Least-square fitting using matrix derivatives

Vivek Yadav

1. Introduction

Curve fitting refers to fitting a predefined function that relates the independent and dependent variables. The first step in computing the best curve or line is to parameterize the error function using fewer scalar variables, calculate the derivative of the error with respect to the parameters and compute the parameters that minimize the error cost function. Error is chosen as square instead of absolute value because squared value penalizes data away from fitted curve by scaling it up by the magnitude of error, i.e. a deviation of 2 will be recorded as 4. Therefore, minimizing the summed square of errors results in fits that prefer smaller errors. The most common technique to solve for the parameters that specify the curve is to determine the direction of reducing error and take a small step in that direction, and repeat this process until convergence.
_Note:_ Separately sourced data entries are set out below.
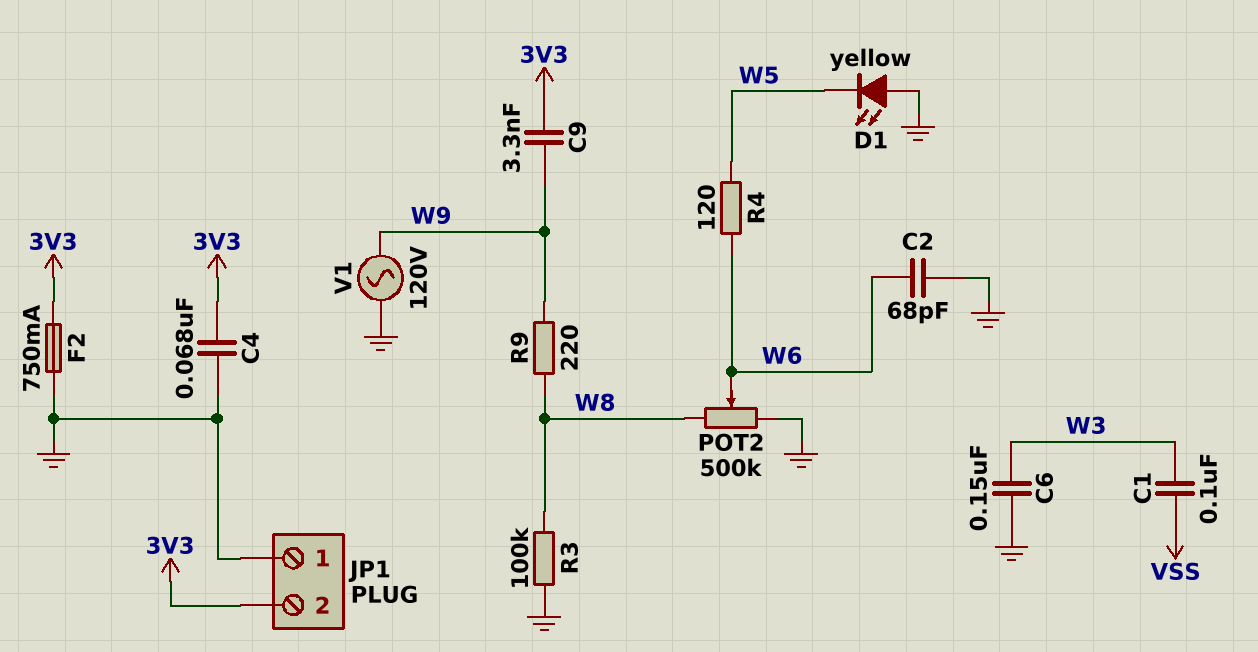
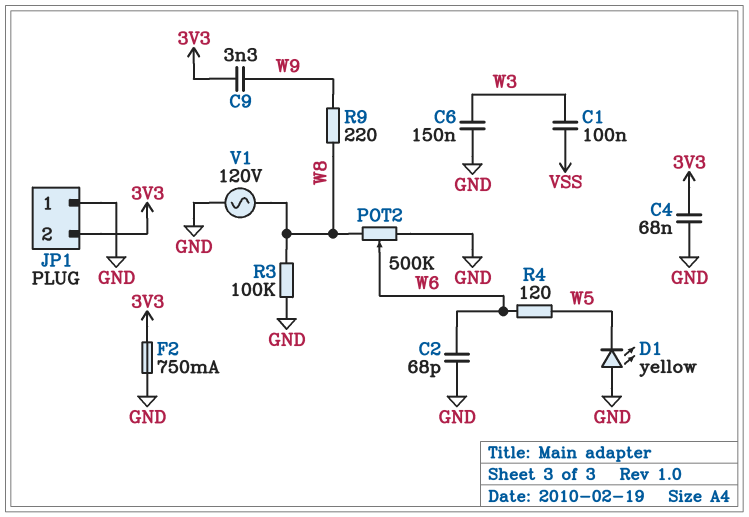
V1: AC 120V (GND, W9) -> AC 120V (GND, W8)

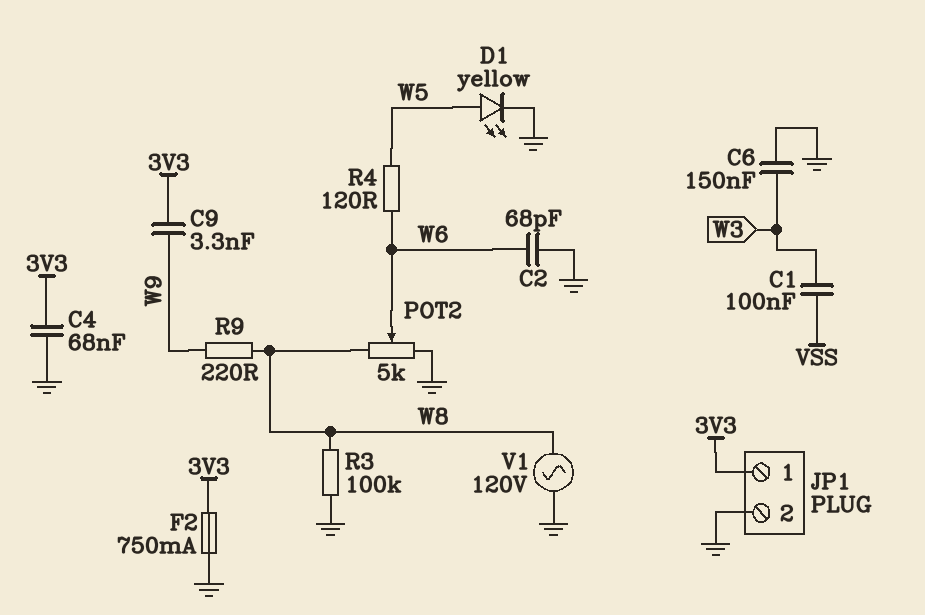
D1: LED yellow (A GND, K W5) -> LED yellow (A W5, K GND)
JP1 pin 1: GND -> 3V3
JP1 pin 2: 3V3 -> GND
POT2: 500k (GND, W8, wiper W6) -> 5k (GND, W8, wiper W6)

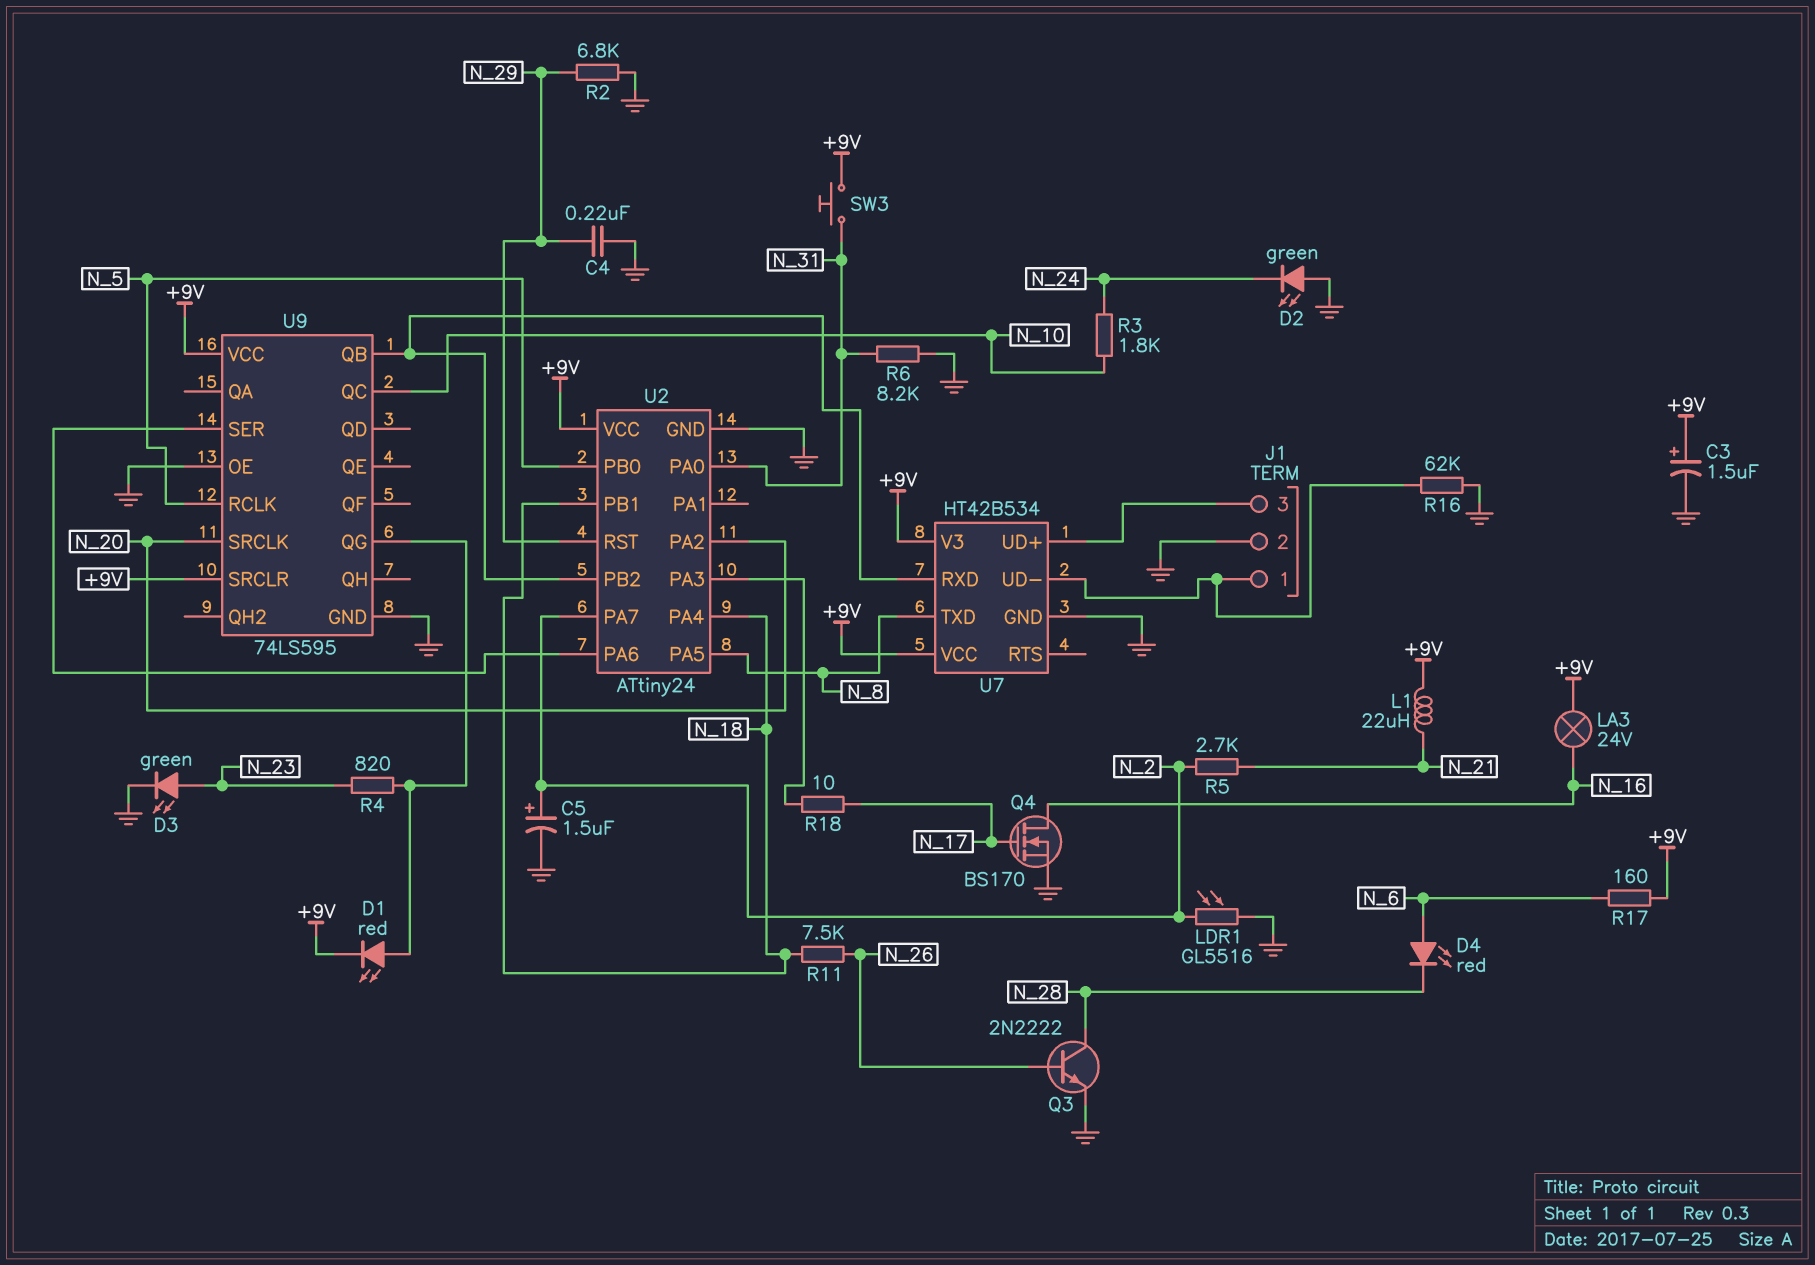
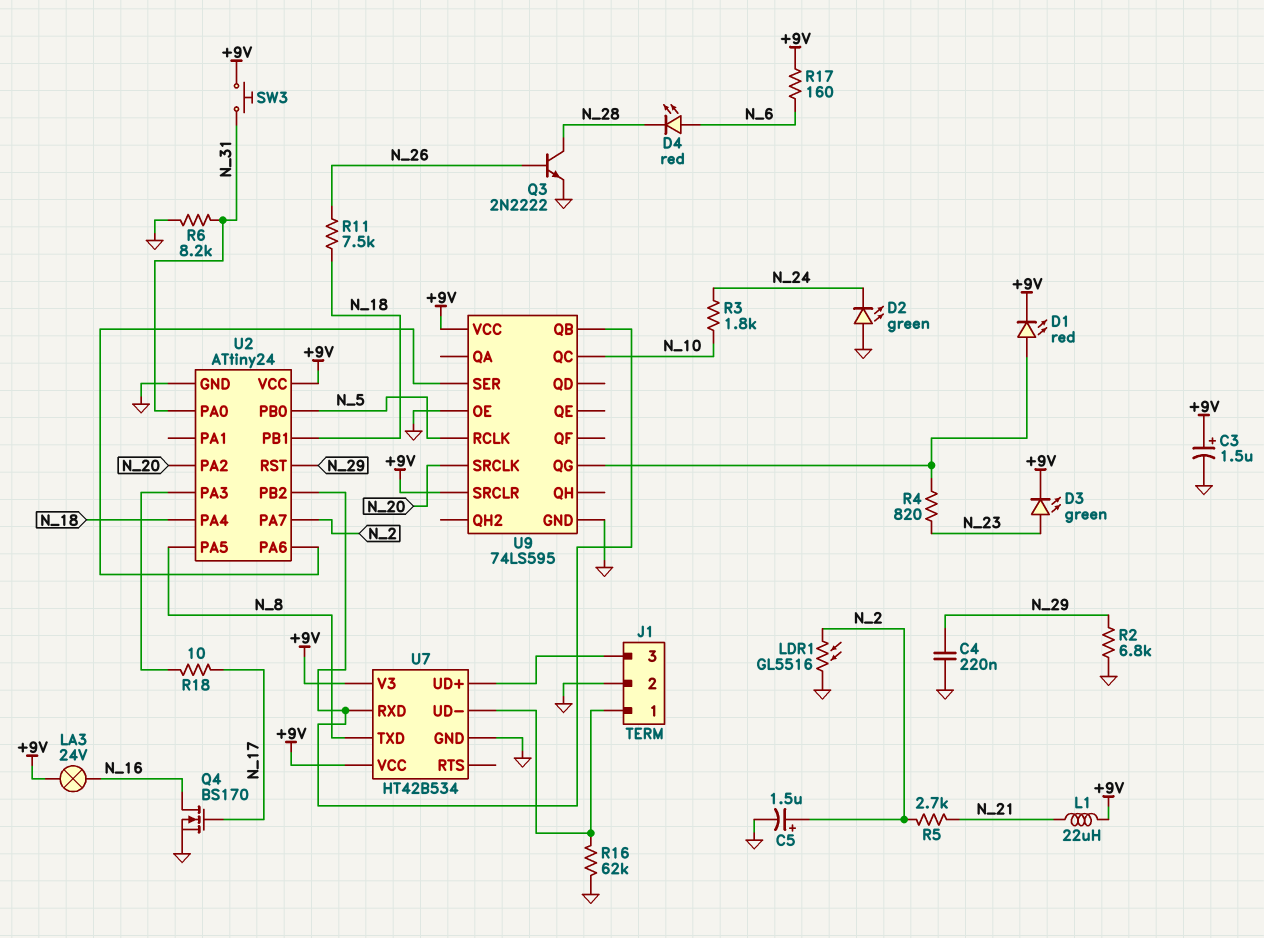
D3: LED green (A N_23, K GND) -> LED green (A N_23, K +9V)

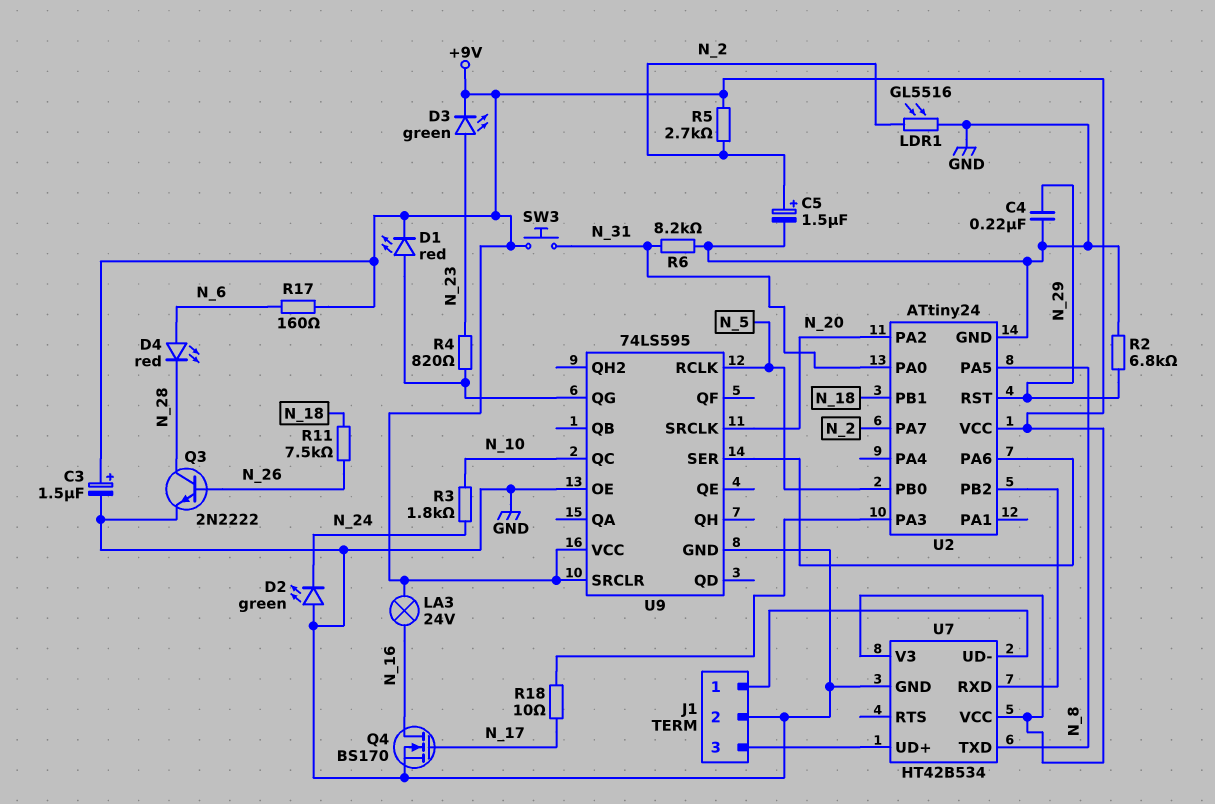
L1: 22uH (+9V, N_21) -> none
R5: 2.7k (N_2, N_21) -> 2.7k (+9V, N_2)
R16: 62k (GND, J1/1) -> none
U2 pin PA4: N_18 -> none
U9 pin QB: U2/PB2 -> none

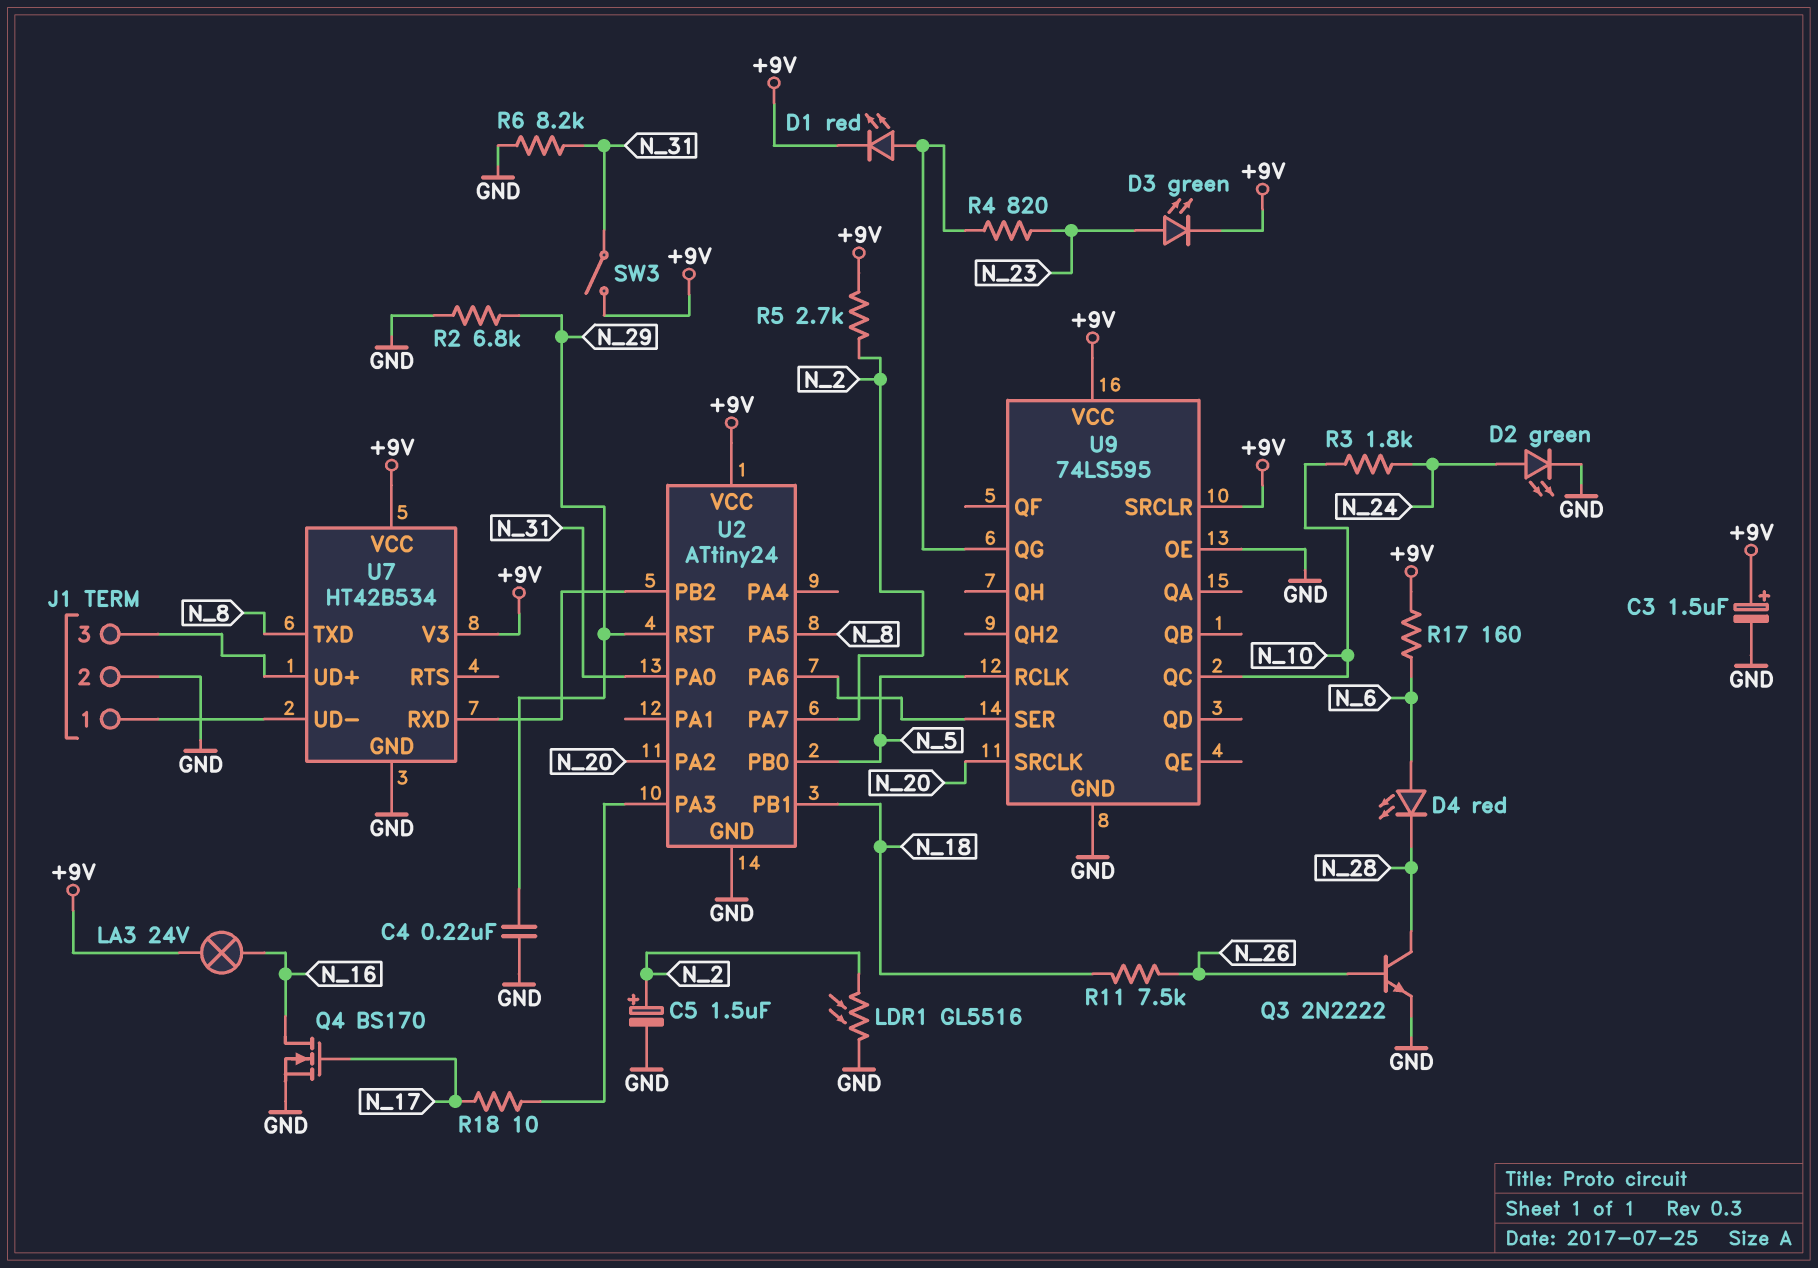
D2: LED green (A GND, K N_24) -> LED green (A N_24, K GND)
SW3: button (+9V, N_31) -> switch (+9V, N_31)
This process of iteratively solving for the parameters is also refered as gradient descent. We will go over basic matrix calculations, and will apply them to derive the parameters for best curve fits. In certain special cases, where the predictor function is linear in the unknown parameters, a closed form pseudoinverse solution can be obtained. This post presents both gradient descent and pseudoinverse-based solution for calculating the fitting parameters.

2. First order derivatives with respect to a scalar and vector

This section presents the basics of matrix calculus and shows how they are used to express derivatives of simple functions. First, lets clarify some notations, a scalar is represented by a lower case non-bold letter like $a$, a vector by a lower case bold letter such as $ \textbf{a} $ and a matrix by a upper case bold letter $ \mathbf{A} $.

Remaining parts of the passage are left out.